ActuSF : Pourquoi avoir fait le choix d’une préquelle pour Le Royaume rêvé ? Les origines de ce monde que tu développes depuis déjà deux romans (La Geste du Sixième Royaume et La Maison des Mages) étaient-elles fixées dès le début ?
 
Adrien Tomas : Je suis parti sur l’idée d’une préquelle pour suivre mon envie d’explorer les premières années de l’ère humaine des Six Royaumes, dont je n’avais fait que tracer les contours dans La Geste du Sixième Royaume et La Maison des Mages. Cela me donnait l’occasion de remonter le temps, à la recherche des histoires fondatrices de pays, de lignées, d’ordres politiques, magiques ou militaires et même de personnages à la durée de vie exceptionnelle.
Ces origines existaient déjà lors de la rédaction de mes deux précédents romans, comme de simples données historiques d’arrière-plan auxquelles je me référais au besoin pendant l’écriture, afin de savoir ce que je pouvais ou ne pouvais pas faire avec mes personnages. Au fur et à mesure, les contours d’une sorte de vaste méta-histoire ont commencé à apparaître, se dessinant petit à petit dans chaque roman situé dans les Six Royaumes. J’ai alors commencé à laisser des indices pour les prochains romans ou faire des références aux précédents pendant l’écriture, dans le but de lier le tout de manière logique quand j’aurai, un jour, achevé l’intégralité du cycle.
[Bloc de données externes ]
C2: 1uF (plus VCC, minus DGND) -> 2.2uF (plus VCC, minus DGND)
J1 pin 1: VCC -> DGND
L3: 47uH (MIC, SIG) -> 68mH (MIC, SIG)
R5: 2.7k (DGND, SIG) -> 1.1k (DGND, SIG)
Évidemment, cela reste évolutif et de nouvelles idées viennent parfois chambouler, modifier ou remplacer celles que j’avais initialement prévues. Mais, globalement, le monde que j’ai imaginé reste à peu près stable.
 
  
 
ActuSF : Pourquoi avoir choisi de mettre en scène des personnages un peu plus jeunes que d’habitude ?
 
Adrien Tomas : J’avais besoin de personnages convaincus que rien n’est impossible, et suffisamment énergiques pour tenter de le démontrer. Il fallait qu’ils soient avides d’apprendre, avides d’agir et dénués en grande partie de cynisme ou de défaitisme. Ce sont des qualités que j’associe aux gens plutôt jeunes, possédant une volonté forte teintée de naïveté, une sorte de pureté, de solidité d’esprit que j’ai souvent l’impression d’avoir moi-même perdue au cours des années.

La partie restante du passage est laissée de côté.